How do I test an Ethernet cable with a cable tester?
Connect one end of the cable to the tester's main unit and the other end to the remote unit. Power on and run an auto-test. The display shows pin-by-pin results — all 8 pins should light sequentially for a pass. Any gaps, swaps, or shorts indicate a fault that needs re-termination. The whole process takes under 10 seconds per cable.
What's the difference between a Cat5 cable tester and a Cat6 cable tester?
For basic wire map testing, there's no difference — both Cat5e and Cat6 use the same RJ45 8-pin connector and T568A/B wiring standards. The difference matters at certification level, where Cat6 requires tighter crosstalk and return loss measurements. A standard tester like the NOYAFA at £194.08 handles both categories for everyday fault-finding.
Can a network cable tester measure internet speed?
No. A cable tester checks physical wiring integrity, not data throughput. For an ethernet speed test, you need software tools like iPerf or a dedicated network performance tester. That said, a cable tester confirms your physical layer can support the rated speed — a properly wired Cat6 cable supports up to 10Gbps at distances under 55m.
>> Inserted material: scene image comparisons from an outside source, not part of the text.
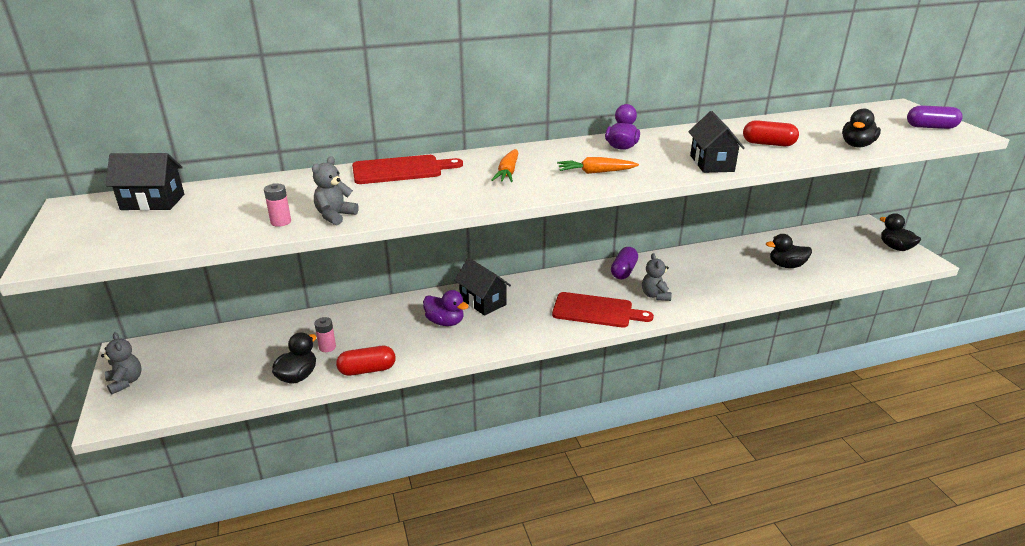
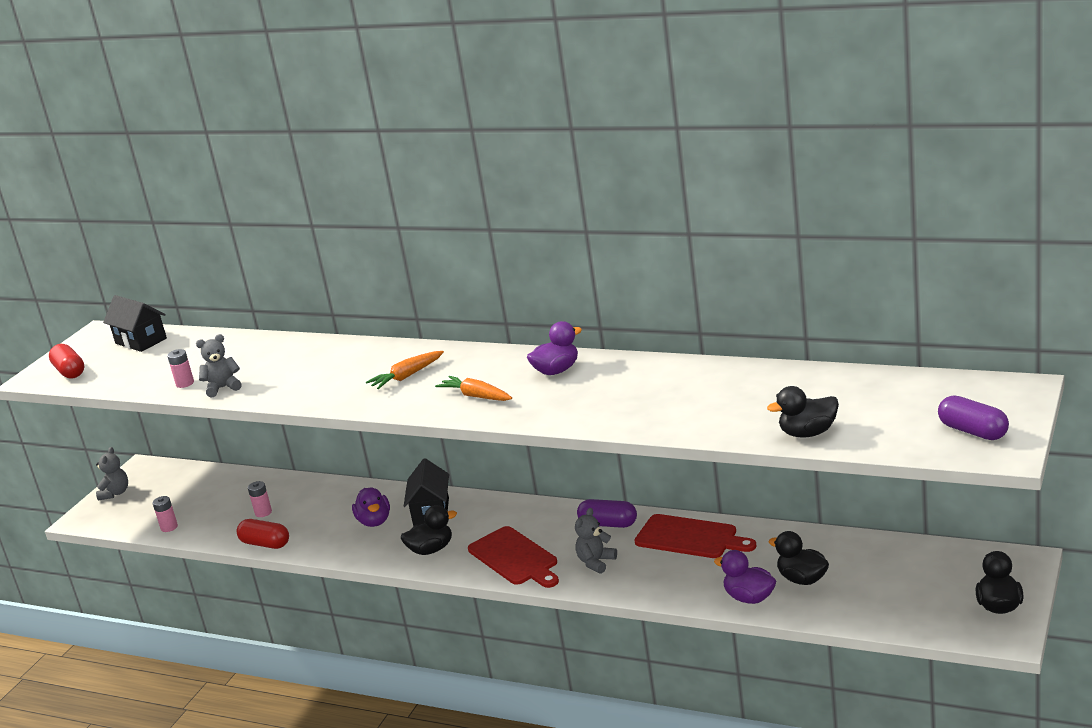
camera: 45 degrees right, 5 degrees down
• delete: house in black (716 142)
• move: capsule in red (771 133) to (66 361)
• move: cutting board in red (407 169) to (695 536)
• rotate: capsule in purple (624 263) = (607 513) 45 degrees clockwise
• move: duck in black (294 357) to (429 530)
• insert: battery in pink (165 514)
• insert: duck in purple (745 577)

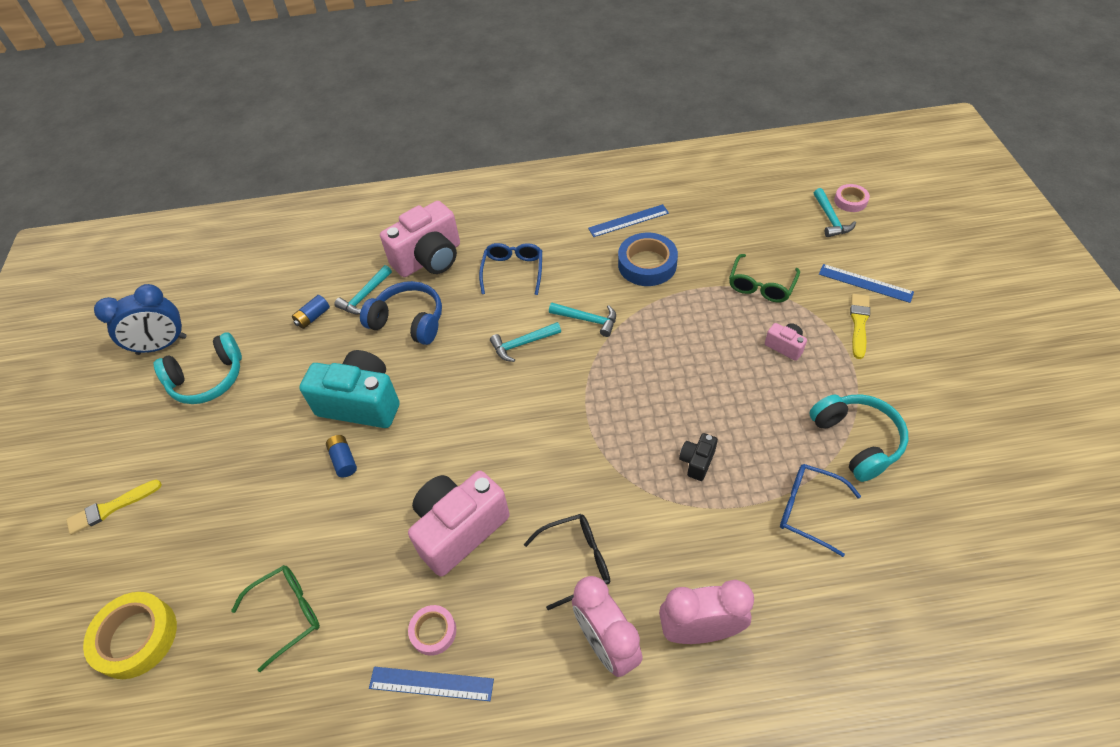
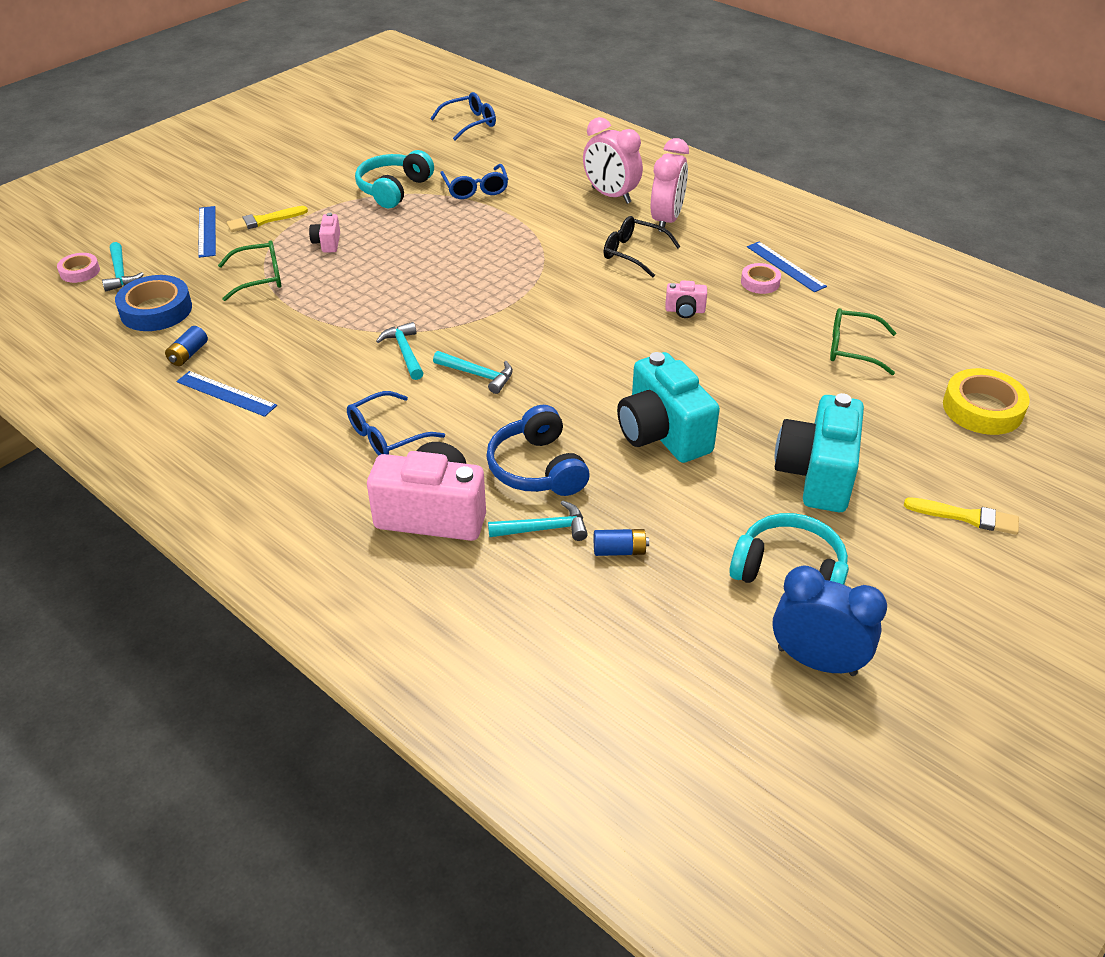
camera: 135 degrees left, 10 degrees down
• rotate: hammer in turquoise (835 212) = (123 266) 120 degrees clockwise
• move: tape in blue (648 259) to (153 303)
• delete: camera in black (698 457)
• move: battery in blue (341 456) to (186 346)
• resize: camera in pink (459 524) = (686 299) x0.45
• insert: glasses in blue (463 116)
• insert: camera in turquoise (819 452)

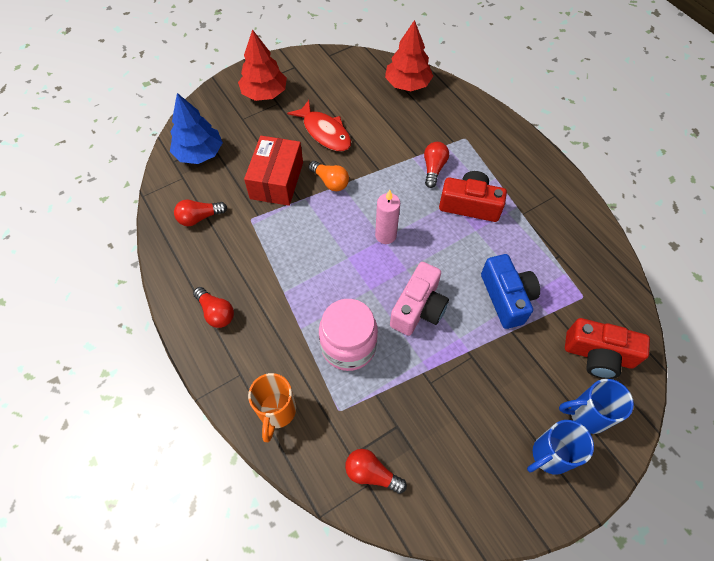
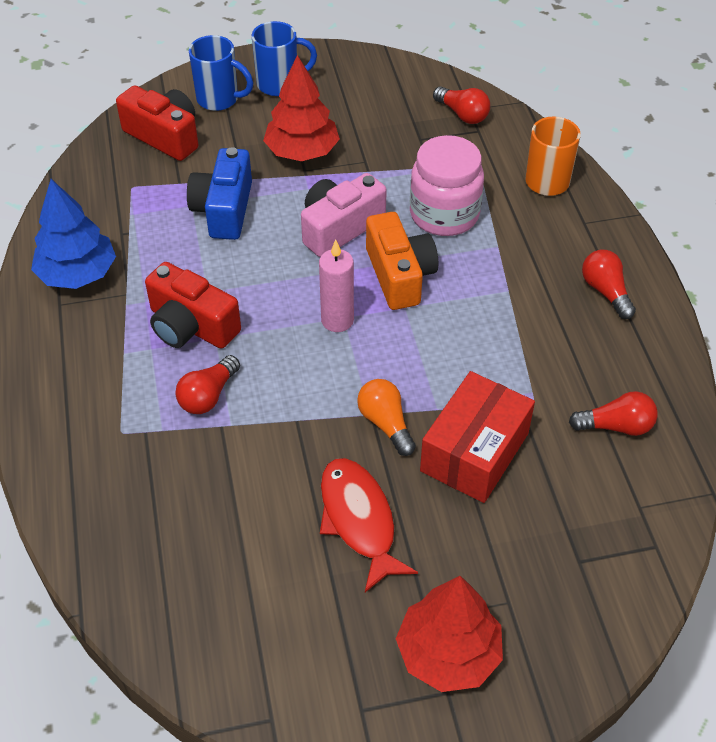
camera: 160 degrees left, 10 degrees down
• move: tree in red (409 55) to (301 108)
• move: tree in blue (196 128) to (73 234)
• insert: camera in orange (402 261)

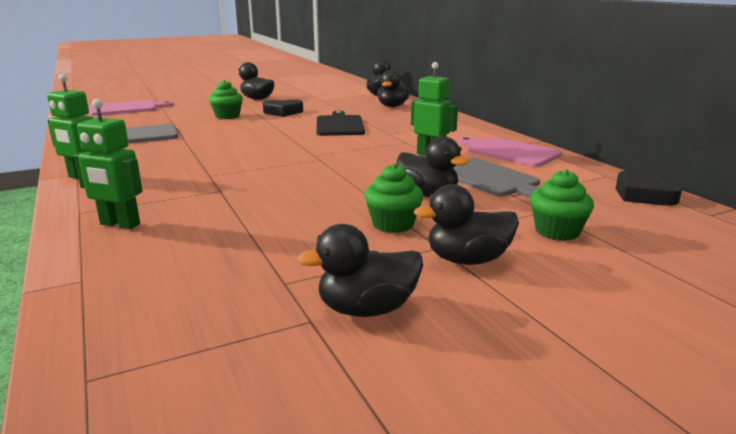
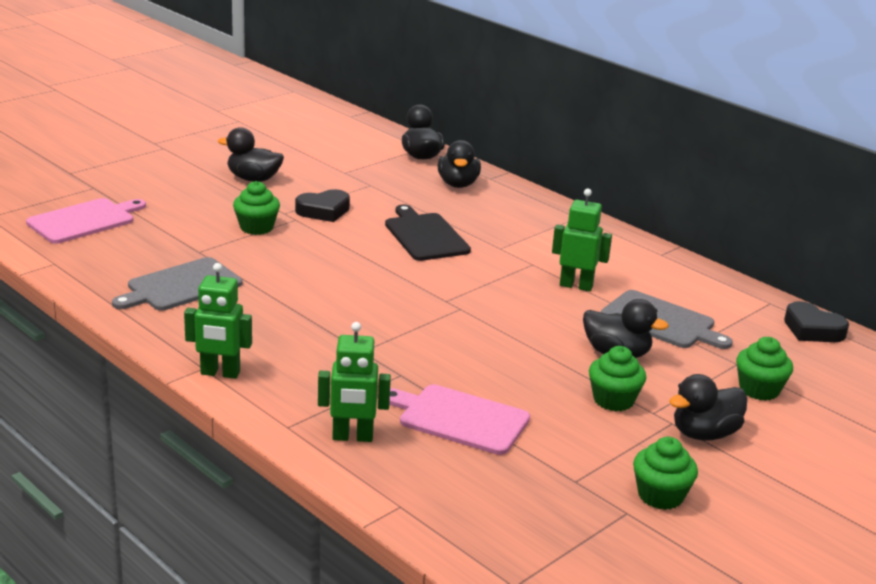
camera: 20 degrees left, 5 degrees up
• move: cutting board in pink (510 152) to (459 420)
• replace: duck in black (360 270) to cupcake in green (665 473)

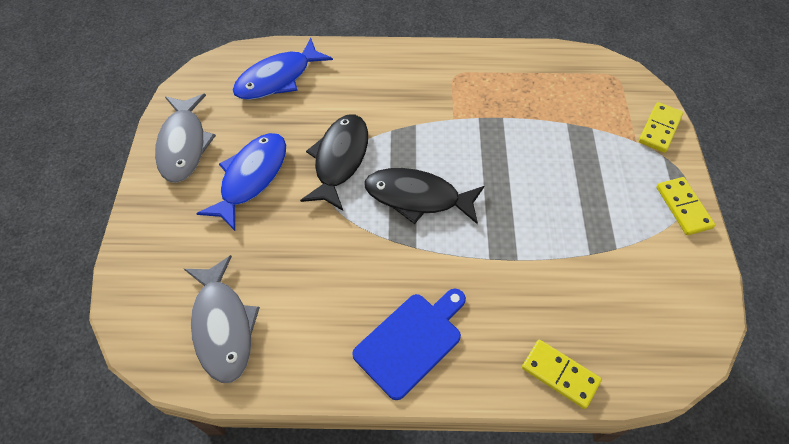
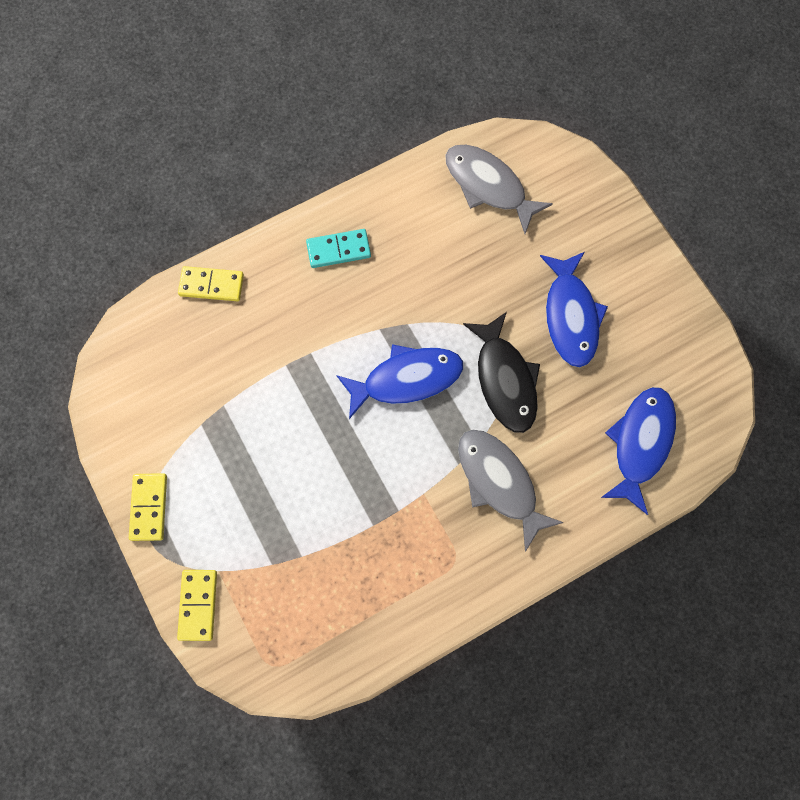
camera: 150 degrees right, 15 degrees up
• move: fish in grey (185 138) to (511 491)
• recolor: fish in black (424 196) to fish in blue (399 381)
• rotate: domino in yellow (686 206) = (148 507) 45 degrees clockwise
• replace: cutting board in blue (409 344) to domino in turquoise (338 248)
How much should I spend on a network cable tester in the UK?
For home and small-office use, £25–£50 gets you a capable tester with wire mapping, tone generation, and length measurement. The NOYAFA Cable Tester Indoor at £194.08 with free UK delivery is a strong mid-range option. Professional certification testers start around £1,500, but most users don't need that level of testing.
Do I need a cable toner and probe kit separately?
Not necessarily. Many mid-range testers include a built-in tone generator, eliminating the need for a separate cable toner and probe kit. Check the specs before buying — the NOYAFA range includes tone generation as standard. A standalone toner kit (£15–£40) only makes sense if you already own a basic tester without this feature.
Is the NOYAFA cable tester suitable for professional use?
Yes, for fault-finding and verification work. It tests RJ45, RJ11, BNC, and USB connections with TDR length measurement accurate to ±1m. It won't produce formal certification reports required by some contracts, but for daily troubleshooting, installation verification, and cable tracing, it's more than capable at its £194.08 price point.
Key Takeaways

- A network cable tester is essential for anyone installing or maintaining Ethernet cabling — roughly 70% of network faults originate at the physical layer.
- The NOYAFA Cable Tester Indoor at £194.08 offers wire mapping, TDR length measurement, and tone generation with free UK delivery and eco-friendly packaging.
- Basic LED testers (under £15) only check continuity — they miss split pairs and can't measure cable length.
- Mid-range testers (£25–£50) cover Cat5e and Cat6 testing, tone tracing, and fault identification — sufficient for 90% of users.
- Always test after termination — expect 2–4 faults per 24-port panel on first pass, even with experienced installers.
- Cable testers don't measure speed — use software tools for throughput testing, but a tester confirms your cabling can support rated bandwidth.
- For UK compliance, ensure your testing equipment meets HSE workplace standards and is maintained in proper working order.